There was an uncomfortable shift in the audience as Sharp glanced subtly at Tria and back to the audience. He continued, shaking, nervously, possibly too much, faking it maybe, “Keeping anyone who may be different away from his or her peers would create a dichotomy, a class system of those who are better and those who are horned, scorned. Scorned.”

Tria felt herself shrinking smaller and smaller. For the first time in her life, she reached up with her left hand and touched the flat tip at the very end of her horn and left it there, a finger umbrella to block the stares. As Sharp continued, the malapropisms kept coming, and ‘horn’ was almost as frequently used as ‘the’, and the audience only continued sweating and shifting and losing all focus from the debate. Tria looked down at her desk, but could still see the eyes, the camera, the piercing spotlight now shining on her.

Finally, there was a pause. Maybe he had stopped. Maybe that was it for Sharp. That wasn’t too bad. It was the worst feeling Tria could remember feeling, but it wasn’t that bad. It wasn’t that bad.

She looked up. Eyes. Eyes. Camera flash. Eyes. Sharp still at the podium.

Sharp pounded his fist into the podium. “And this girl—this lovely girl right here with a horn—has now become just as disabled as the students whose liberties she would rather have raped away at the slight possibility of causing a minor disturbance to the normal kids. She has distracted all of you. She is the disturbance.”

Tria looked back down, imagining her horn growing and growing and growing until it created a safe-haven teepee around her, which she would not have to leave until the fire burned all the trees. Yet the voices came through.

“No one can ignore people who are different. They ask not to be ignored. There’s no reason they need to be separated when we know they’re there,” declared Sharp. “This is clearly a smart girl, this one with a horn, so why should she be separated? Does the horn affect her learning? I suppose she could just be dumb…”

And a loud smack, reverb, a thud, and screams from the crowd.

Tria lifted her head and stared at the microphone, where Jeremy stood over the fallen Sharp, clenching the fist with which he obviously just punched his competitor. Sharp leaned up, holding a bloody nose, as the judges tore over their tables toward the stage. Jeremy looked over his shoulder at Tria. She was crying, but not sad.
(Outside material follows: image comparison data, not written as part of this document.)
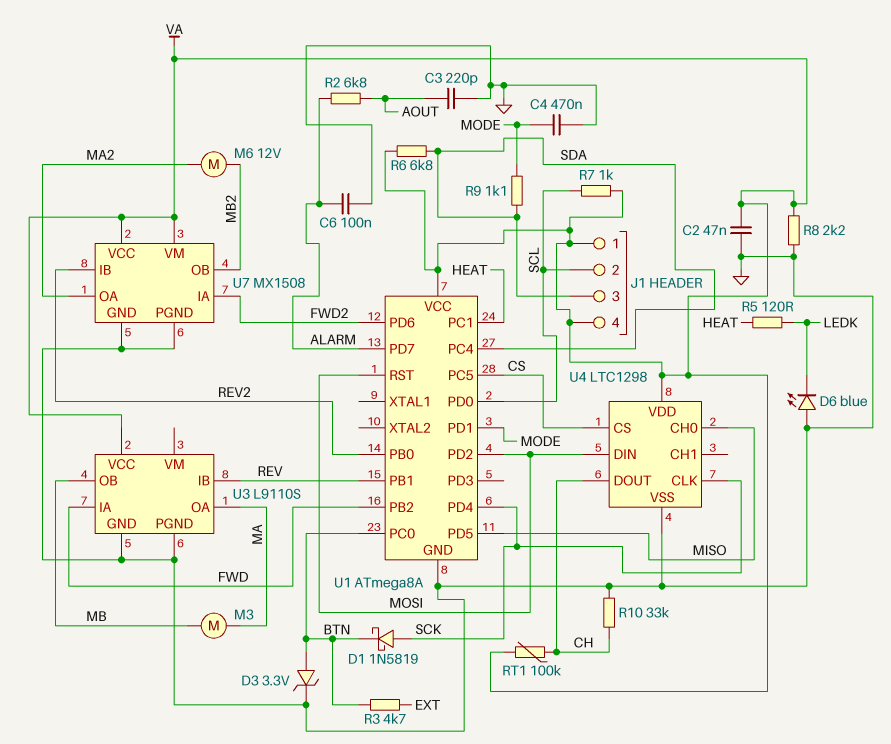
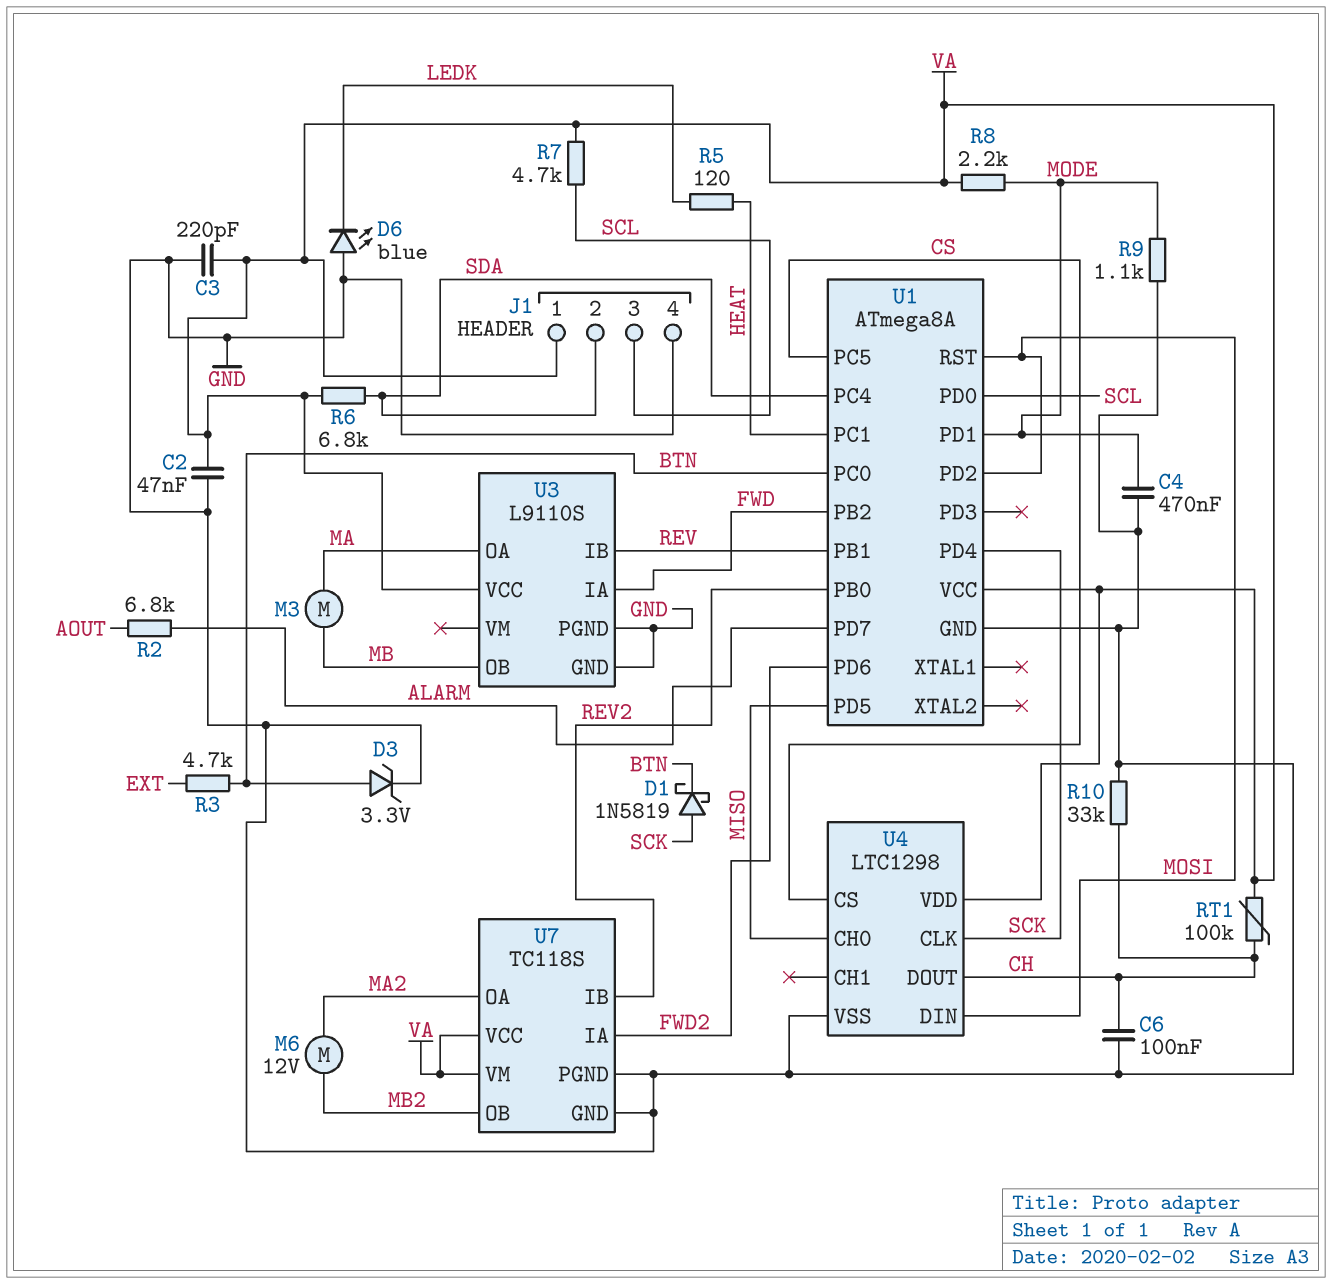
C3: 220pF (AOUT, GND) -> 220pF (GND, VA)
C6: 100nF (ALARM, GND) -> 100nF (CH, GND)
J1 pin 2: SCL -> SDA
J1 pin 3: SDA -> SCL
J1 pin 4: VA -> GND
R7: 1k (SCL, VA) -> 4.7k (SCL, VA)
R8: 2.2k (GND, VA) -> 2.2k (MODE, VA)
R9: 1.1k (MODE, SDA) -> 1.1k (GND, MODE)
U7: MX1508 -> TC118S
Tria stood up, running to Jeremy as Sharp stood up and took a swing at Jeremy himself. He connected with Jeremy’s cheek and the two locked arms, grabbing and pulling at each other. Tria could see Sharp’s hand come around to Jeremy’s ear, tearing his earring right out with a chunk of his lobe, jagged drops of blood splattering at the podium. The two collapsed to the ground, wrestling.

Standing over the two, Tria looked down, at Jeremy, at Sharp, and then up at the audience. She felt alone, and hurt, despite being neither. She was in one piece more than after her incident with Mr. Spyre and was more connected than when Madeline betrayed her. This time it was different.

She looked back down and the boys stopped fighting. Jeremy and Sharp lied on the stage, staring up at Tria, breathing heavily and bleeding lightly.

“Both of you can go fuck yourselves,” she whispered, but loud enough for the microphone to pick it up. The room fell silent. The judges stopped.

Her hand grew into a fist, and then blossomed out, and then fell back in. She thought about punching them all—Jeremy, Sharp, the judges, mostly Jeremy—but she couldn’t, but she didn’t, and she stood up straight, walked slowly out of the gym, past the lenses, and into the hallway, and outside.